Devils’ Clemmensen unsure about future

For the last 14 years, there has rarely been much certainty in what the future held for goalie Scott
Albany Devils goalie Scott Clemmensen.
Albany Devils goalie Scott Clemmensen.

For the last 14 years, there has rarely been much certainty in what the future held for goalie Scott Clemmensen.

In 14 professional seasons, he has had nine one-year contracts — including this season’s deal with the New Jersey Devils — and has played 11 times in the final season of a contract.

The Saratoga Springs resident, who played much of this season with the AHL’s Albany Devils, will turn 38 this summer and is uncertain if he’ll seek a new contract to play next season.

“I think I’ve been going these past two seasons not knowing what was lying ahead for me,” Clemmensen said. “My only thought during the whole process was to just lay it all out there, because I don’t want to have any regrets when this thing is over.”

In parts of 11 seasons in the AHL, Clemmensen is 82-108-26 with eight shutouts, a goals-against average around 2.76 and save percentage of .911. In parts of 12 NHL seasons, he is 73-59-24 with seven shutouts, a GAA around 2.79 and save percentage of .905.

This year with Albany, Clemmensen finished 12-11-2 with a 2.23 GAA and a save percentage of .918, both stats being the best of his AHL career, among seasons playing more than one game in the league.

He finished the season with 12 appearances in the last 20 games, going 7-3-1 with a 1.57 GAA and a .941 save percentage. He played, and won, the last three games of the season in a span of four days as the Devils fought for a playoff spot that just eluded them.

“He’s got such a calming presence and demeanor with our young ‘D’ corps,” Albany coach Rick Kowalsky said. “He makes the big saves . . . breakaways, two-on-ones, when he needs to and at times, almost makes it look easy. I think that really settles things down for us at times. Credit to him, ever since he’s come here, his attitude, everything about him has just been professional.”

“I do want to be the guy that encourages them and helps them,” Clemmensen said, “and at the same time, if there’s a mistake, I want to be the one that makes that save, that backs them up. Not to say bails them out, because I don’t think that’s the proper wording, but I don’t want them to feel like they have to be perfect back there.”

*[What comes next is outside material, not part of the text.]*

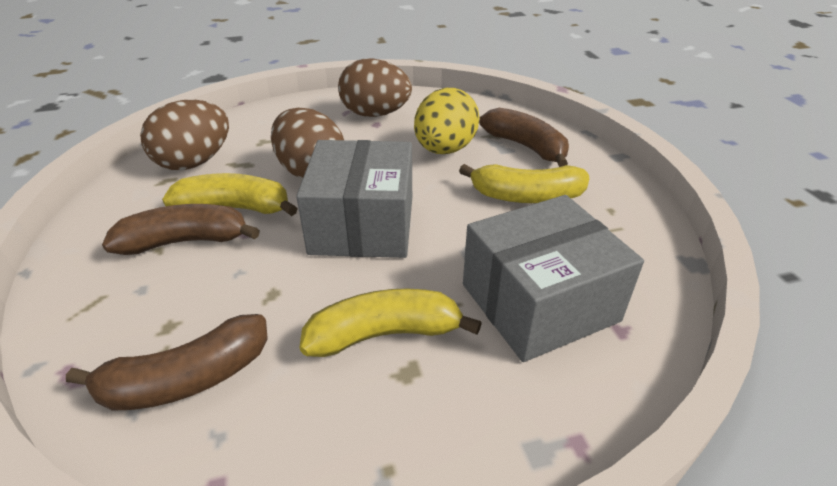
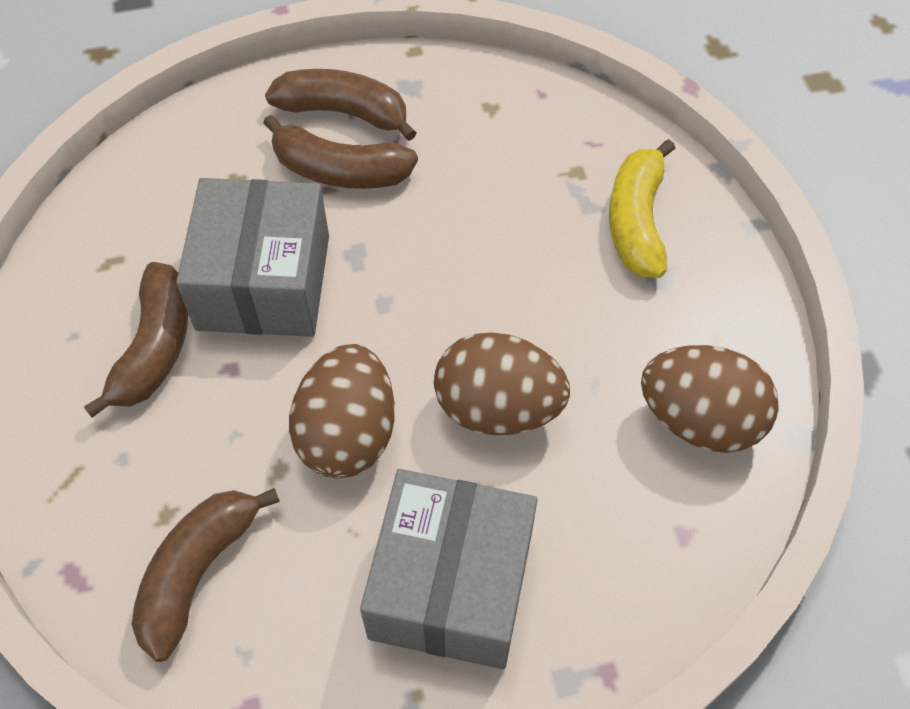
brown banana: 3 -> 4
yellow banana: 3 -> 1
yellow egg: 1 -> 0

Clemmensen said he has recovered nicely from a couple of knee surgeries a few years ago and feels physically able to continue playing.

“I hope I’m not lying to myself when I say that I think I can perform at the professional level, at this level and at the next level, in the NHL, still,” he said. “Obviously, that’s something that I believe in myself, but in order to keep playing, you’ve got to have other people believe it. You’ve got to have people offer you jobs and contracts.”

He started this season with New Jersey as the backup for regular starter Cory Schneider. Union College product Keith Kinkaid later got a shot at that job, and he performed well enough to keep it and earn a new one-way contract for the next two seasons.

That means if Clemmensen re-signs with the Devils, he will likely be staying in Albany and only see time in the NHL if Schneider or Kinkaid are unavailable because of injury or illness.

Clemmensen was drafted by New Jersey in the eighth round of the 1997 NHL draft, 215th overall, and said he has always considered himself a Devil, even when playing for the Toronto Maple Leafs or Florida Panthers of the NHL, or the Toronto Marlies or San Antonio Rampage of the AHL.

“If I have a chance to play in the NHL, I’m going to seriously consider that, regardless of what organization it is, but having said that, I’ve always believed myself to be a Devil, no matter where I’ve been or what I’ve done,” he said. “I’ve spent a lot of time in this organization and I’ve spent some time elsewhere, but I’ve always believed in this organization and the people running it. That’s the organization I attach my professional career to. After I’m done playing, I would very much like to be a part of that.”

Whenever he does retire, Clemmensen said he wants to stay in the game in some capacity.

Until the day that decision is made, the only certainty for Clemmensen is the effort he puts into the next workout, the next game, the next shot.

“My biggest fear, my entire career, was that I would retire as a player and then regret not working a little harder to see what would have happened, or put the extra time in, or wishing I had come to the rink with a better attitude,” he said. “Your playing days are so short, that’s why you have to appreciate it every day and work hard every day, so when it is over, you have no regrets. If this is my last year . . . I can retire and be happy about it, and I’m not going to regret anything.”